# Vector space of all 2x2 matrices

#### Pixel

Hi,

Consider the vector space M2×2 of all 2 × 2 matrices with real number entries. Let T be the linear transformation T : M2×2 > M2×2 given by:

T($$\displaystyle \begin{bmatrix} a & b \\ c & d \end{bmatrix}$$) = $$\displaystyle \begin{bmatrix} a & b \\ c & d \end{bmatrix}$$ $$\displaystyle \begin{bmatrix} 0 & 0 \\ 1 & 1 \end{bmatrix}$$ = $$\displaystyle \begin{bmatrix} b & b \\ d & d \end{bmatrix}$$

(a) Write down the standard basis S for M2×2 and write down the dimension of M2×2.
I found that S={(1,0),(0,1)} and the dimension of M2x2 is 4 (2x2=4)
(b) Write down the image under T of each element of S and hence write down the matrix of T with respect to S.
Not sure?
(c) Find a basis (consisting of 2 × 2 matrices) for the image of T and hence write down the rank and nullity of T.
Not sure?
(d) Find a basis (consisting of 2 × 2 matrices) for the nullspace of T.

Not sure?

#### dwsmith

MHF Hall of Honor
Hi,

Consider the vector space M2×2 of all 2 × 2 matrices with real number entries.
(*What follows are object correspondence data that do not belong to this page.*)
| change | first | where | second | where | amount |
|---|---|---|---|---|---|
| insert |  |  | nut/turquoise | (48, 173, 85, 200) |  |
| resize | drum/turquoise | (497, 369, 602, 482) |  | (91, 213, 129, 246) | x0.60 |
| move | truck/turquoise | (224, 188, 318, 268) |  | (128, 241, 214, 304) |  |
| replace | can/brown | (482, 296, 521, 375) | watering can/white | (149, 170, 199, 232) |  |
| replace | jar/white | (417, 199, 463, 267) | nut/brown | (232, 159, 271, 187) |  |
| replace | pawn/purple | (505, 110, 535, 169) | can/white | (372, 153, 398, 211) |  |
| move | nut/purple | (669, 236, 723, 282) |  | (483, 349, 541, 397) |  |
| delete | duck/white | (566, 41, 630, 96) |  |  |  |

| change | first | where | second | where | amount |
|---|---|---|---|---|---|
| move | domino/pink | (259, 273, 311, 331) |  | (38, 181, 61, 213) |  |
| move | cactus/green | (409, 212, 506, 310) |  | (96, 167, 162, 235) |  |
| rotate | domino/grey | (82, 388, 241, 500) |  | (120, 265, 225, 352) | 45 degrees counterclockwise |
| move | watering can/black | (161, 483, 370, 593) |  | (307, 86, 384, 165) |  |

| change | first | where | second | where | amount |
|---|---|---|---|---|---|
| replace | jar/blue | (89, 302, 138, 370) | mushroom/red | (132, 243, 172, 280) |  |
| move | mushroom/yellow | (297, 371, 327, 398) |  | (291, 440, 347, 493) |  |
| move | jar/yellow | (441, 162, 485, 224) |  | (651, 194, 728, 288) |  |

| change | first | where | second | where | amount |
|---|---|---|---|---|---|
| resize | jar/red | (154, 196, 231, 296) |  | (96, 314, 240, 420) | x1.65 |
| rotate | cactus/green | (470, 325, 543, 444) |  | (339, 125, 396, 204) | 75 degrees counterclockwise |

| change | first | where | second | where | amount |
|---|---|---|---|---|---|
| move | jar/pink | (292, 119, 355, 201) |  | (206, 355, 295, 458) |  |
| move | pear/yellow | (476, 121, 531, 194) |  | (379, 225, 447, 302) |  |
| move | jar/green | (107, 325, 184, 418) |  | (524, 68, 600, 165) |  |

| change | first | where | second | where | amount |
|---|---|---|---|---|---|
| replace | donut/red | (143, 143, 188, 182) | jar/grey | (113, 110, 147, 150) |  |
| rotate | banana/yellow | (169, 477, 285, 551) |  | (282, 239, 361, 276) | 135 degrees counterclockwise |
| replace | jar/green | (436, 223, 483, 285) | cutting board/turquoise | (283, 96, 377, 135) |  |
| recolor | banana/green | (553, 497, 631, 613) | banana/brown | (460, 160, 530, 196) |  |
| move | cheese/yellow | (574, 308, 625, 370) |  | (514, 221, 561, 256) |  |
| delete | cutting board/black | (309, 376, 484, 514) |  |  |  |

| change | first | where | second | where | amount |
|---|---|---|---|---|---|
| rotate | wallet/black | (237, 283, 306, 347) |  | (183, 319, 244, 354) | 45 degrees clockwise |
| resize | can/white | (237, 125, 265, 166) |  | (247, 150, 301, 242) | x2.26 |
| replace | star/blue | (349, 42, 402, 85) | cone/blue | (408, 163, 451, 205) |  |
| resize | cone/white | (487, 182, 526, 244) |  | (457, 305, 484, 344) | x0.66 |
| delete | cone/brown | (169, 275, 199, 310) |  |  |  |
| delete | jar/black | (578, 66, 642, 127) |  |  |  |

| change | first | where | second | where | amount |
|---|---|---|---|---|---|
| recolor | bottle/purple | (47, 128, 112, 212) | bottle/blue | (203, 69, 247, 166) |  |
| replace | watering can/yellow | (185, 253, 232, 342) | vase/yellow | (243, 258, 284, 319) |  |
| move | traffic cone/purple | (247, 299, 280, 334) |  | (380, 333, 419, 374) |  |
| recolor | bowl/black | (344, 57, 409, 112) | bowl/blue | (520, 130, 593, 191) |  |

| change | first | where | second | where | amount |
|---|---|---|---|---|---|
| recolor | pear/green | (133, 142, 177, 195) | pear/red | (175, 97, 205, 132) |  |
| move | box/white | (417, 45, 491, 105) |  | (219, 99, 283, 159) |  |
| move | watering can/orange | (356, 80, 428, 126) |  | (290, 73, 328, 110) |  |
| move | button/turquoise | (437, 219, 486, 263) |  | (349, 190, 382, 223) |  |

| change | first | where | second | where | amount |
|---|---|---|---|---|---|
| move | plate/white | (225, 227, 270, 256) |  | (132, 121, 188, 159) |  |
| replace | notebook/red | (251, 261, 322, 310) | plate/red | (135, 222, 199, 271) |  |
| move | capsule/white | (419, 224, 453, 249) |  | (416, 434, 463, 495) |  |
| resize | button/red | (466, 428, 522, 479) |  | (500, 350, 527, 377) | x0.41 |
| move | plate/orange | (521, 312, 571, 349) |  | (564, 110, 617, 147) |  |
Let T be the linear transformation T : M2×2 > M2×2 given by:

T($$\displaystyle \begin{bmatrix} a & b \\ c & d \end{bmatrix}$$) = $$\displaystyle \begin{bmatrix} a & b \\ c & d \end{bmatrix}$$ $$\displaystyle \begin{bmatrix} 0 & 0 \\ 1 & 1 \end{bmatrix}$$ = $$\displaystyle \begin{bmatrix} b & b \\ d & d \end{bmatrix}$$

(a) Write down the standard basis S for M2×2 and write down the dimension of M2×2.
I found that S={(1,0),(0,1)} and the dimension of M2x2 is 4 (2x2=4)
(b) Write down the image under T of each element of S and hence write down the matrix of T with respect to S.
Not sure?
(c) Find a basis (consisting of 2 × 2 matrices) for the image of T and hence write down the rank and nullity of T.
Not sure?
(d) Find a basis (consisting of 2 × 2 matrices) for the nullspace of T.

Not sure?

The column vectors of the transformation are lin dep.; therefore, the rank will be 1. Dim=rank+nullity.
Basis
$$\displaystyle \begin{bmatrix} 1 & 1\\ 0 & 0 \end{bmatrix},\begin{bmatrix} 0 & 0\\ 1 & 1 \end{bmatrix}$$

#### HallsofIvy

MHF Helper
Hi,

Consider the vector space M2×2 of all 2 × 2 matrices with real number entries. Let T be the linear transformation T : M2×2 > M2×2 given by:

T($$\displaystyle \begin{bmatrix} a & b \\ c & d \end{bmatrix}$$) = $$\displaystyle \begin{bmatrix} a & b \\ c & d \end{bmatrix}$$ $$\displaystyle \begin{bmatrix} 0 & 0 \\ 1 & 1 \end{bmatrix}$$ = $$\displaystyle \begin{bmatrix} b & b \\ d & d \end{bmatrix}$$

(a) Write down the standard basis S for M2×2 and write down the dimension of M2×2.
I found that S={(1,0),(0,1)} and the dimension of M2x2 is 4 (2x2=4)
Did you think about this? If your basis contained only a single matrix, then the dimension would be 1, not 4. The "standard basis" for M2x2 is $$\displaystyle \begin{bmatrix}1 & 0 \\ 0 & 0\end{bmatrix}$$, $$\displaystyle \begin{bmatrix}0 & 1 \\ 0 & 0\end{bmatrix}$$, $$\displaystyle \begin{bmatrix}0 & 0 \\ 1 & 0\end{bmatrix}$$, and $$\displaystyle \begin{bmatrix}0 & 0 \\ 0 & 1\end{bmatrix}$$. That should have been one of the first things you learned.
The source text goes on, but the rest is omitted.